Ma, come testimonia in quest’ultimo articolo, Amedeo Cencini oggi ha cambiato il suo approccio scientifico circa la tendenza omosessuale: «Anzitutto, si tratta di riconoscerla in sé stessi, come parte di sé che va coscientizzata e accolta, o quale componente del mistero del proprio io che non può esser negata o rimossa, né caricata di sensi di colpa o d’indegnità (…) Integrazione della tendenza nel progetto vocazionale: (…) Il coraggio di vivere la propria realtà personale nella sua totalità, anche in ciò che riguarda il proprio orientamento, in funzione del ministero che ha scelto, con creatività e originalità (…) Se anche l’orientamento omosessuale indica ed esprime energia affettiva, e dunque capacità d’amicizia, di vincoli intensi, di empatia e partecipazione emotiva alla vita dell’altro, d’amore dato e ricevuto, ebbene tutto questo va vissuto, purificato certamente da ogni rigurgito autoreferenziale (…), ma non può esser messo tra parentesi o negato, al contrario va integrato col proprio progetto sacerdotale, poiché esso stesso è tutto costruito sull’amore, verso tutti/e, senza esclusioni (…)

Perché, come abbiamo detto, più importante e decisivo della tendenza in sé, è il modo di viverla, e dunque l’equilibrio generale della persona nel prenderne coscienza, nell’accettarla come parte di sé, nel gestirla con sufficiente libertà e serenità, e in particolare, come appena sottolineato, nell’integrarla con la natura e gli obiettivi della vocazione presbiterale».

Rimangono alcune ambiguità

Come non essere contenti di questo nuovo approccio, che apre anche alle persone omosessuali la possibilità di una vita cristiana e di una vocazione, finora esplicitamente negate, accogliendo la loro condizione?

Nell’articolo sono molto evidenti i riferimenti antropologici e teologici – anche se non citati – al lavoro significativo di Aristide Fumagalli (L’amore possibile, Cittadella [PG] 2020), al testo di Stefano Guarinelli (Omosessualità e sacerdozio, Ancora, Milano 2019); di Paolo Pala (L’accompagnamento dei presbiteri con orientamento omosessuale, Tau, Milano 2020); e certamente di Chiara D’Urbano (Percorsi vocazionali e omosessualità, Città nuova, Roma 2020).
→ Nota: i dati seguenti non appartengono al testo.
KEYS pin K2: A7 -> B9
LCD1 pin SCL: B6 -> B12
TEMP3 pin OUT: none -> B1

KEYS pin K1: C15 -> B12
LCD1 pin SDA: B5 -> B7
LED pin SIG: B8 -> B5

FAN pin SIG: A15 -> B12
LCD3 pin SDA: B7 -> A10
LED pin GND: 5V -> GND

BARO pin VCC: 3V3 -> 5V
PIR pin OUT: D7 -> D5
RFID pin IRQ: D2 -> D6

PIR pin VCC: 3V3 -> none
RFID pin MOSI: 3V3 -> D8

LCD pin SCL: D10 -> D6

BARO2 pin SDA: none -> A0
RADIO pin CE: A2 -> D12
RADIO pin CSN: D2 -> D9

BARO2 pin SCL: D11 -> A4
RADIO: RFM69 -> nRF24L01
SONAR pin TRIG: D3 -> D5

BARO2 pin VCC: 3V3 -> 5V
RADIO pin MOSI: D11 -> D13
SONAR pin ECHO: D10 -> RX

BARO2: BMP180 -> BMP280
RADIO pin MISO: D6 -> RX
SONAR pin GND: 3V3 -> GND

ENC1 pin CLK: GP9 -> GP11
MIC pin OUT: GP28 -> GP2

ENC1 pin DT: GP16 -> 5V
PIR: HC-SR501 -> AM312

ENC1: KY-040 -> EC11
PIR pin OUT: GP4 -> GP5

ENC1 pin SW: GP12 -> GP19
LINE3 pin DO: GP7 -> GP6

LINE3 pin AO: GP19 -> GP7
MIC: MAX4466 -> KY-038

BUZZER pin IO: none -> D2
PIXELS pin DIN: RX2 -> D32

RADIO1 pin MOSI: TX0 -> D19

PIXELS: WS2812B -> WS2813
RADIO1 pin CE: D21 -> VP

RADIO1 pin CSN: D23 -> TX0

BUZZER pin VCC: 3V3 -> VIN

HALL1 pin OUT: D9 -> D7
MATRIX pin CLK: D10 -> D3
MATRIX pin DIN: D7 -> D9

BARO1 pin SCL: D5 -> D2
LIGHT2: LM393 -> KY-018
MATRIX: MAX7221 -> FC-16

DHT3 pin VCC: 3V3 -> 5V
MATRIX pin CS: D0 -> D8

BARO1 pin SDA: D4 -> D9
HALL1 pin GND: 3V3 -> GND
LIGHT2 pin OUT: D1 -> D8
Chi ha letto i loro contributi li ritrova immediatamente.

La nuova riflessione di Amedeo Cencini sull’omosessualità non è quindi originale, ma chiaramente mutuata da questi e altri autori, suoi e miei cari amici e collaboratori. Questo è un segno di apertura mentale, umiltà e disponibilità a cambiare le proprie idee. Di questo lo ringrazio sinceramente.

Tuttavia ritengo doveroso far notare anche quelle che, a mio parere, nell’articolo citato rimangono delle ombre che mi destano perplessità.

Richiesta di perdono. Sono molte le persone con orientamento omosessuale, in particolare seminaristi, religiosi e religiose in formazione, sacerdoti, che per le indicazioni espresse nel passato da Cencini sono state discriminate, colpevolizzate e, piuttosto che essere aiutate a integrare nella loro personalità il loro orientamento, sono state indotte a rinnegarlo pur di non essere escluse. Ciò ha comportato costi psichici e spirituali altissimi, anche permanenti.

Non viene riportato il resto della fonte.